Four Seasons Toronto Downtown Condos
Our Toronto Condos Blog shows many of the new projects underway in downtown Toronto. Even we wonder how many Condos can actually be absorbed even by a growing influx of immigration to Toronto.
Some new Toronto Downtown Condos are said to have up to 90 per cent of investor participation.
Read below what Toronto condo investors are banking on.
From The National Post G Marr
But what this boom has done for real estate is level the playing field with stocks. The S&P/TSX composite index total return over the past 13 years is actually about 135%, just below real estate’s 140% gain.
Go back to 1980, when the Canadian Real Estate Association first started tracking average price, and real estate’s 446% return, based on average sales price, also compares with the market. Much of today’s activity is in condominiums even though the costs of carrying such an investment have risen dramatically.
Investors are still banking on a rising market. Urbanation Inc. executive vice-president Ben Myers says the average condominium in Toronto – the biggest market of its kind in North America – sold for about $490 per square foot in the second quarter. Based on about 750 square feet, that’s $367,500.
Your carrying costs would include a mortgage and with 25% down and about a 2.4% interest rate, your monthly mortgage payments would be $1,222.67.
The average condo fee is 47¢ per square foot, so add another $350 per month, plus, say, another $300 per month for taxes.
The problem is those approximate $1,900 in costs, which don’t include heat and hydro, are more than rental revenue.
The average Toronto condominium rents for $2.18 per square foot, putting your condo income at just over $1,600 per month.
That gaps seems worth the risk because condominiums in Toronto have appreciated at an average rate of 7% to 8% over the past 15 years.
New Toronto Condominiums also have the added attraction of requiring minimum cash up front until they are registered.
It can take three years to build a Toronto condominium, so you can get away with putting as little as 20% down before you have to come up with the full amount.
The math is simple. You put $73,500 down on that condo and hope the value of the $367,500 Toronto condo jumps to $450,000 in three years, based on a 7% increase.
That’s an $82,500 return and, even if you take out $20,000 for transaction costs, you are left with $62,500 profit, or an 85% return on your money in three years.

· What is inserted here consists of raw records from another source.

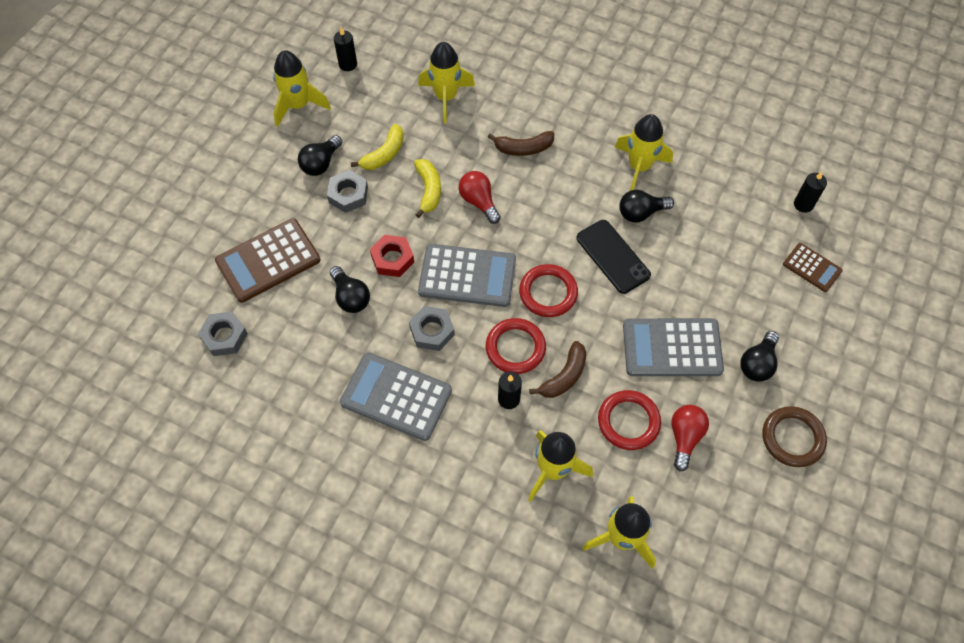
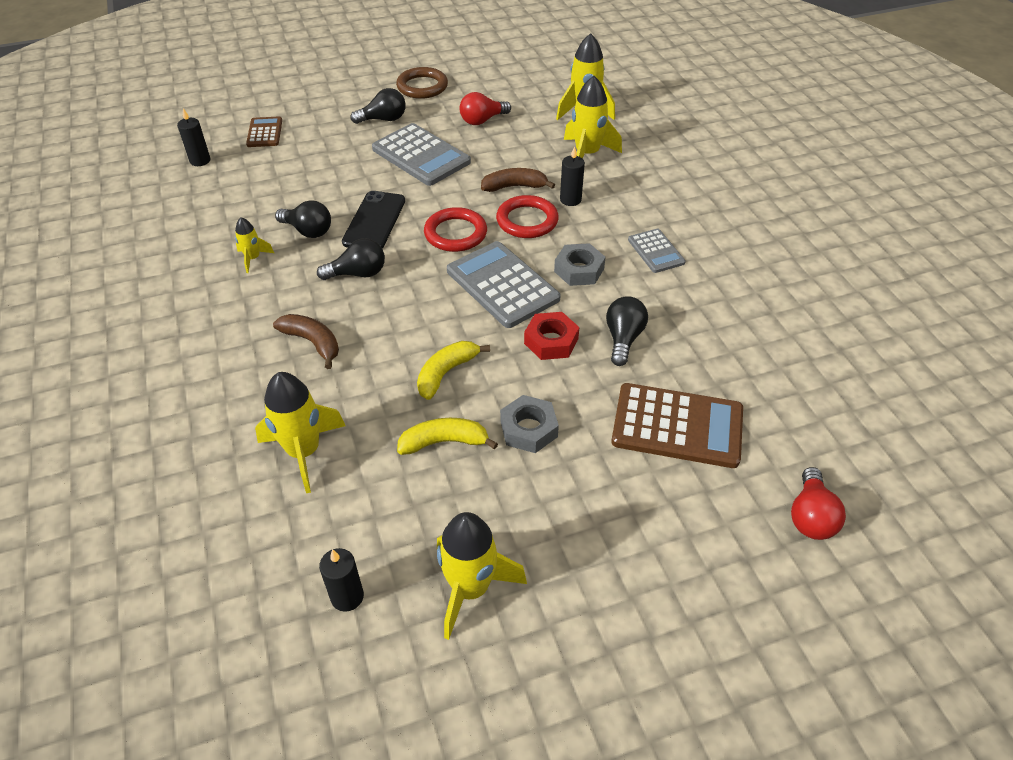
camera: 135 degrees left, 15 degrees down
(224, 336) = (779, 389): grey nut -> none
(321, 163) = (521, 487): black light bulb -> black light bulb (358, 273)
(396, 396) = (656, 251): grey calculator -> grey calculator, size x0.55
(479, 202) = (416, 330): red light bulb -> red light bulb (810, 516)
(628, 421) = (505, 145): red ring -> none
(639, 167) = (253, 258): yellow rocket -> yellow rocket, size x0.53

It’s attractive to many. Financial planner Ted Rechtshaffen has a client with a net worth of $2-million who owns seven condominiums. “It is a strategy that has worked,” he says, adding the model could come tumbling down if interest rates rise. “If you strip it all down, it’s a highly leveraged strategy. If you are of the view that real estate only goes up, highly leveraged is a smart thing.”